Erik Delzer, pesticide and fertilizer program manager for the North Dakota Department of Agriculture, said his office started an investigation that will review documents and interview those who conducted the aerial spray for mosquitoes.
The focus of the review by agricultural officials is to determine whether proper procedures were followed or if there were any violations of federal or state laws regulating pesticides.
“We’re looking into it to make sure there was no violations of law, that they made a proper application,” Delzer said.
The investigation will examine application records, what pesticides were used and whether the applicators followed label specifications, including proper spray rates and concentrations.
If violations are found, civil penalties could include a fine of up to $5,000 per violation. More “blatant” violations, Delzer said, could result in license revocation or suspension.

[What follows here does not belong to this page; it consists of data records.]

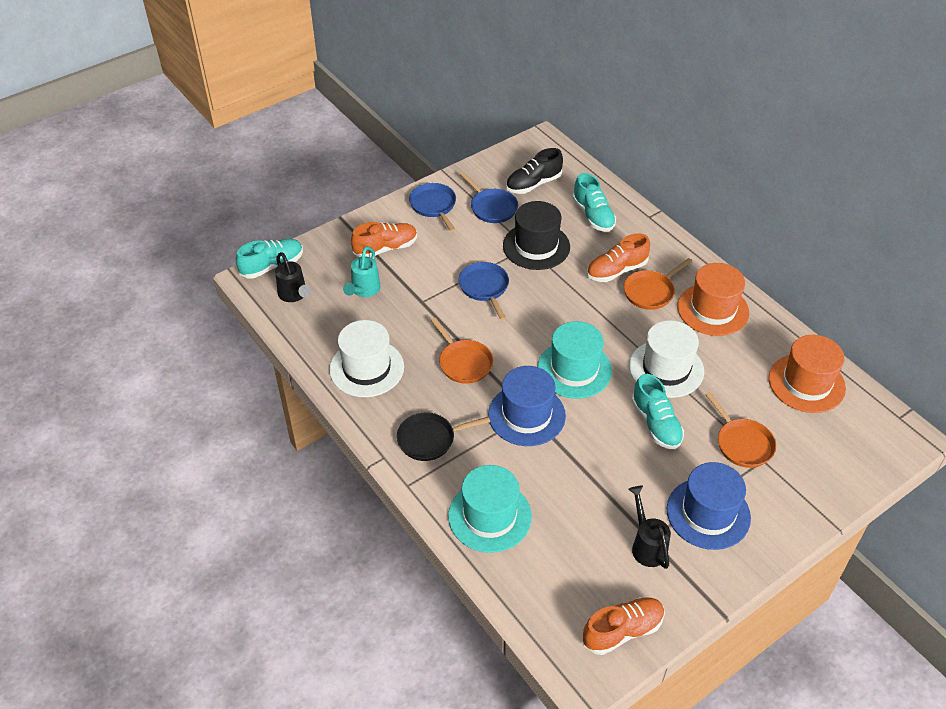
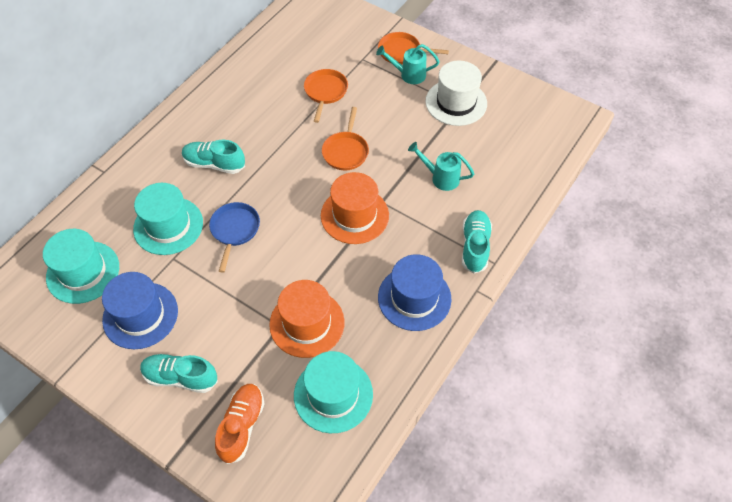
black hat: 1 -> 0
black pan: 1 -> 0
black shoe: 1 -> 0
black watering can: 2 -> 0
blue pan: 3 -> 1
orange shoe: 3 -> 1
turquoise hat: 2 -> 3
turquoise watering can: 1 -> 2
white hat: 2 -> 1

“It’s already begun,” he said of the investigation. An investigation report typically concludes within 90 days, though he added, “Sometimes it’s a week or two, sometimes it’s a bit longer.”
Given the widespread concerns about the monarch deaths, results will be coming “sooner than later,” Delzer said.

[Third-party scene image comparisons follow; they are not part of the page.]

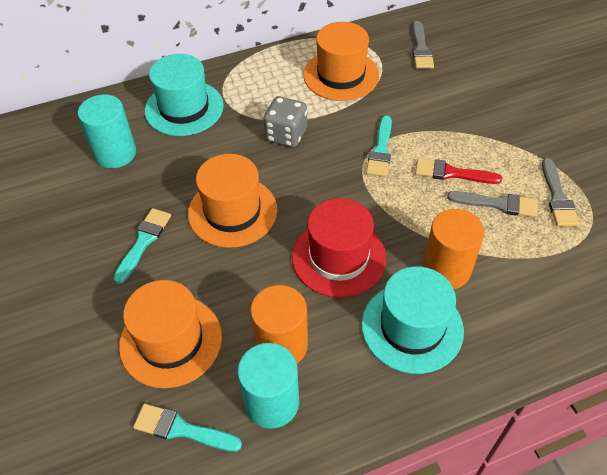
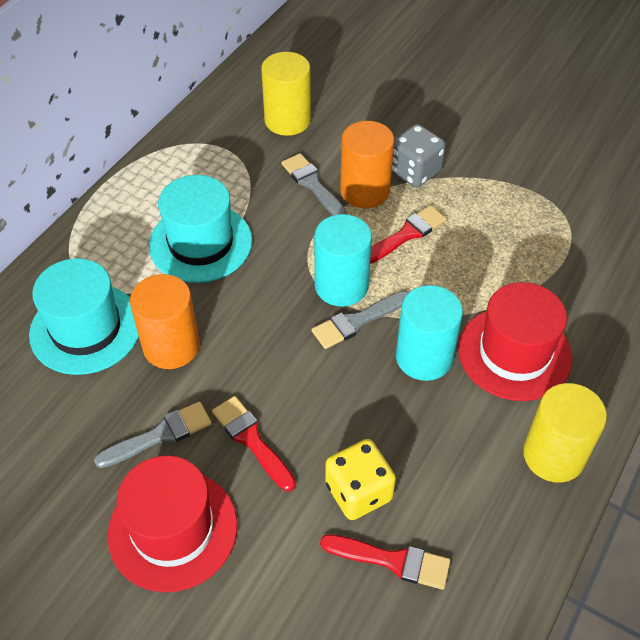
orange hat: 3 -> 0
red brush: 1 -> 3
red hat: 1 -> 2
turquoise brush: 3 -> 0
yellow cylinder: 0 -> 2
yellow dice: 0 -> 1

If violations are found, officials will be able to see little more than enough to cite the violations because records of pesticide investigations are kept confidential by law, he said. “There’s very little we can say about it since those records are confidential.”
Environmental quality officials said the Minnesota Department of Agriculture — the spraying also occurred in Minnesota — was “aware” of the monarch deaths, but did not know if that agency is investigating. Efforts to reach Minnesota Department of Agriculture officials Wednesday afternoon were not successful.
Ben Prather, director of Cass County Vector Control, which conducts mosquito spraying, said sprayers used the least toxic pesticide in their arsenal. Last week, he told WDAY-TV that the killing of monarchs was an “unfortunate side effect.”
On Monday, Aug. 31, Cass County issued a statement, circulated on Twitter, defending Vector Control’s mosquito spraying program. The statement said the large number of deaths coincided with the monarch butterfly migration but also asserted it wasn’t clear whether spraying caused the deaths.
“The timing of the monarch migration is a sporadic event that unfortunately occurred during the latest adult mosquito control application, we are working with Federal and State resources to determine the cause of the loss of monarchs and if it was related to the application,” the statement said.
Last week’s aerial spraying for mosquitoes was warranted because of the presence of West Nile virus in the region, including in Grand Forks and Wahpeton, the statement from Cass County said.
“Again, it is very unfortunate that spraying for adult mosquitoes can result in the loss of other insects — we do not take this fact lightly, but there are considerable efforts underway to determine if there was a link.”
David Brown, a technical adviser of the American Mosquito Control Association, defended Cass County Vector Control’s spraying in a letter to the editor published in The Forum that was in response to a letter criticizing the spraying program.
“The products used by vector control agencies are formulated and dispersed at a dosage rate and in a manner to target adult mosquitoes while minimizing impacts to non-target organisms,” Brown wrote, adding that Cass County Vector Control followed “established best practices.”
Prather told The Forum Cass County is in regular contact with the Centers for Disease Control and Prevention.
“Clearly, this has gotten to be a very big issue,” he said.
The American Mosquito Control Association plans to meet later this month with the U.S. Fish and Wildlife Service to discuss the monarch butterfly — a discussion Prather said wasn’t prompted by the Cass County incident — because the monarch, which is considered a threatened species, is under consideration to be placed on the endangered species list.